Multi-purpose stadium in Berlin, Germany

The Mommsenstadion is a multi-purpose stadium in the locality of Westend in Berlin, Germany, named after the historian Theodor Mommsen. It is currently used mostly for football and hosts the home matches of Tennis Borussia Berlin and SCC Berlin. The stadium has a capacity of 15,005 people (13,200 standing), although the DFB has set an upper limit of 11,500 supporters for football games.

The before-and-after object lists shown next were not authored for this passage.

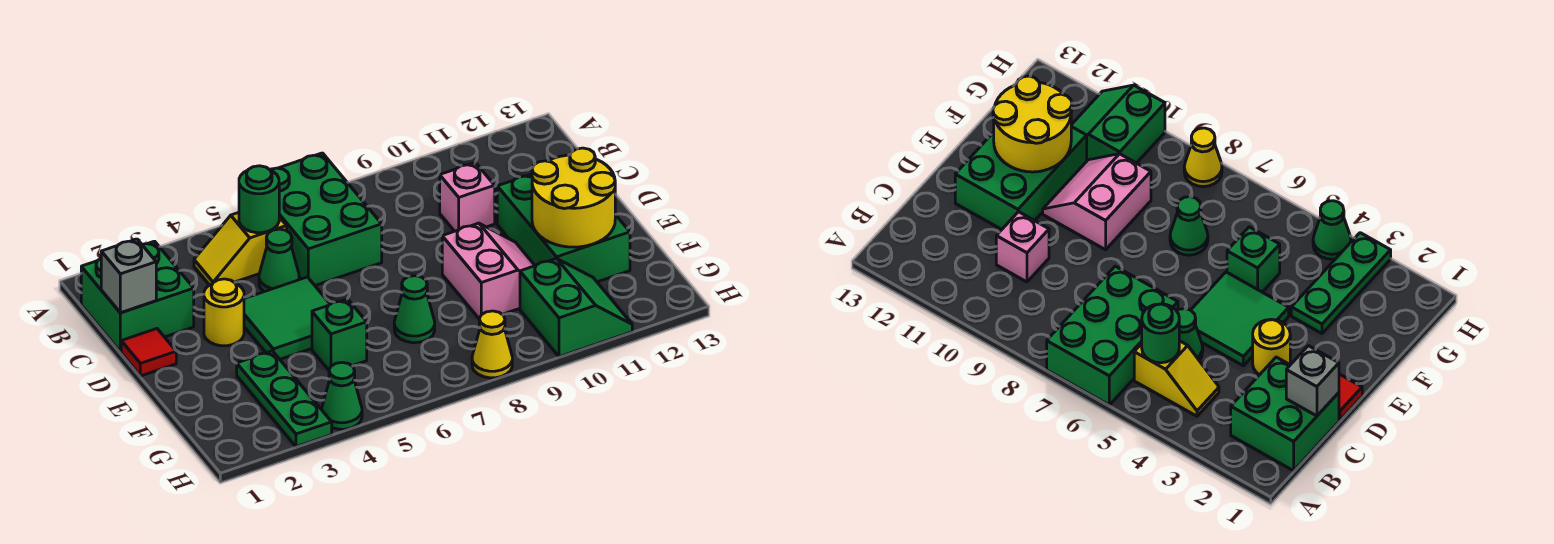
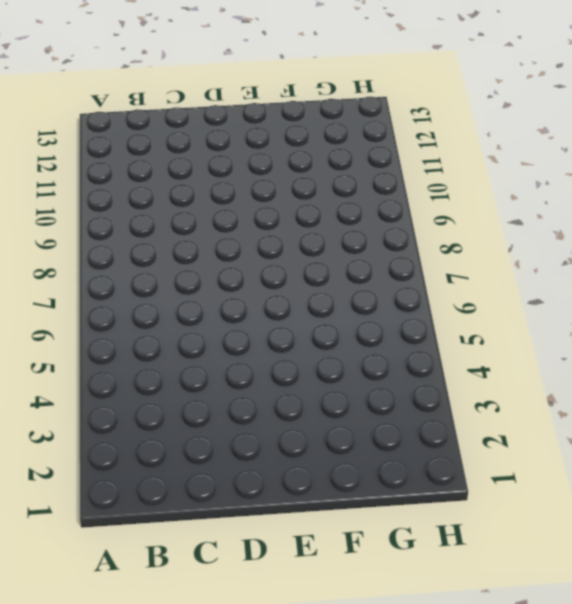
none -> green brick A6:C7 level 1
none -> green brick B1:C2 level 1
none -> yellow slope B4:B5 level 1 top 5

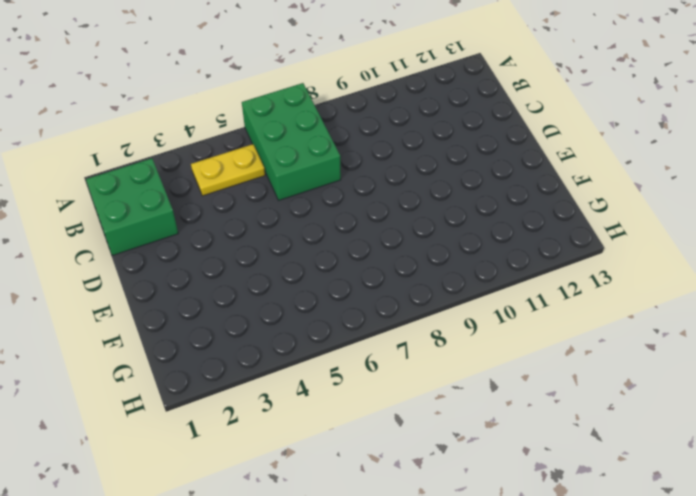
yellow plate B4:B5 level 1 -> yellow slope B4:B5 level 1 top 5
none -> green cone C5 level 1
none -> pink brick C10 level 1
none -> red tile D1 level 1

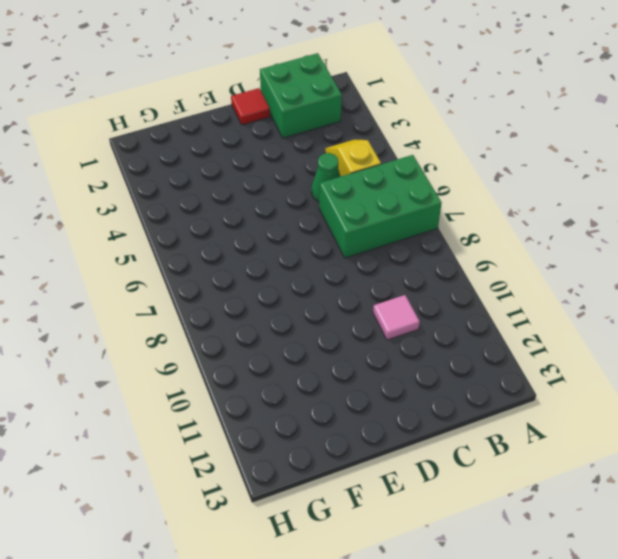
pink tile C10 level 1 -> pink brick C10 level 1
none -> yellow round brick D3 level 1
none -> green tile D4:E5 level 1
none -> green brick D11:F12 level 1

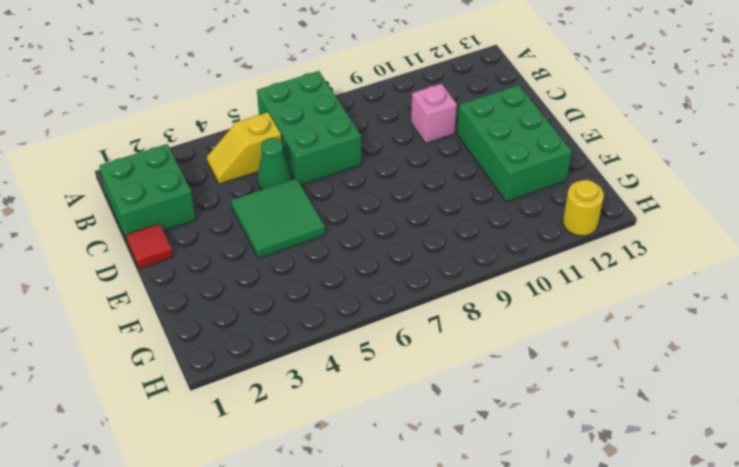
yellow round brick H12 level 1 -> yellow round brick D3 level 1
none -> pink slope E9:F10 level 1 top 9
none -> green plate F3:H3 level 1
none -> green brick F5 level 1

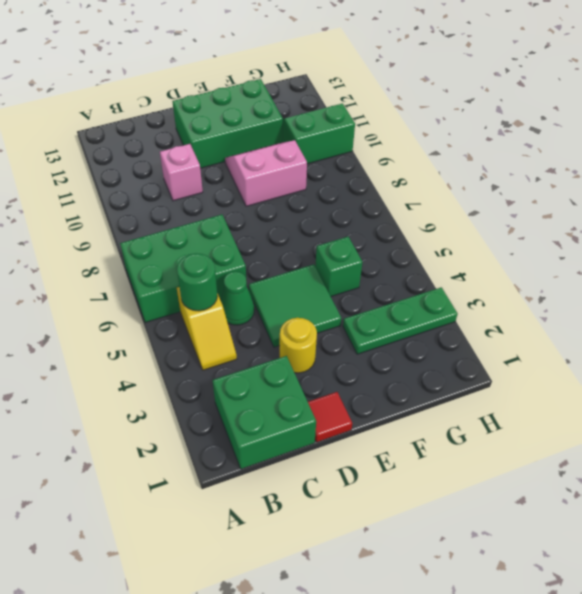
none -> green cone F7 level 1
none -> green cone H4 level 1
none -> yellow cone H8 level 1

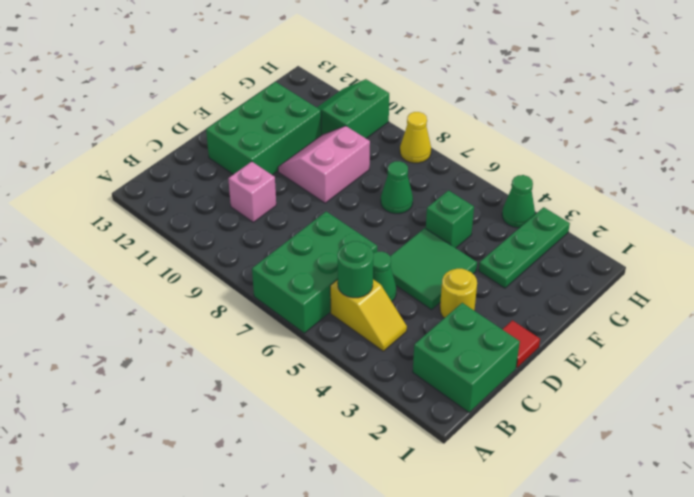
none -> grey brick C1 level 2
none -> yellow round brick E11:F12 level 2

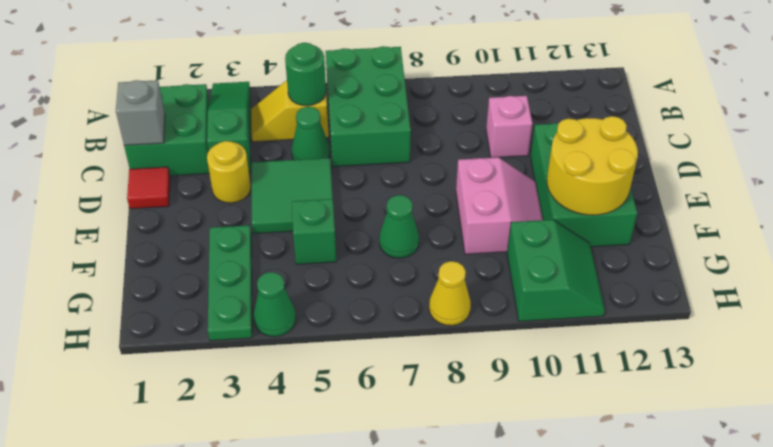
green slope A3:C3 level 1 top C -> none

The stadium opened on 17 August 1930 and replaced the former ground of SCC Berlin that fell prey to the extension of the neighbouring Messe Berlin fairgrounds. It soon adopted its name from a nearby gymnasium. The Mommsenstadion was the site of some football matches during the 1936 Summer Olympics and several ISTAF athletics meetings of the IAAF Golden League. Since 1945, it has also been the home ground of Tennis Borussia Berlin.

During the 2006 FIFA World Cup, the Germany national football team used the Mommsenstadion as their training ground. Austria's national football team used the stadium as their training ground for the 2024 UEFA Euros.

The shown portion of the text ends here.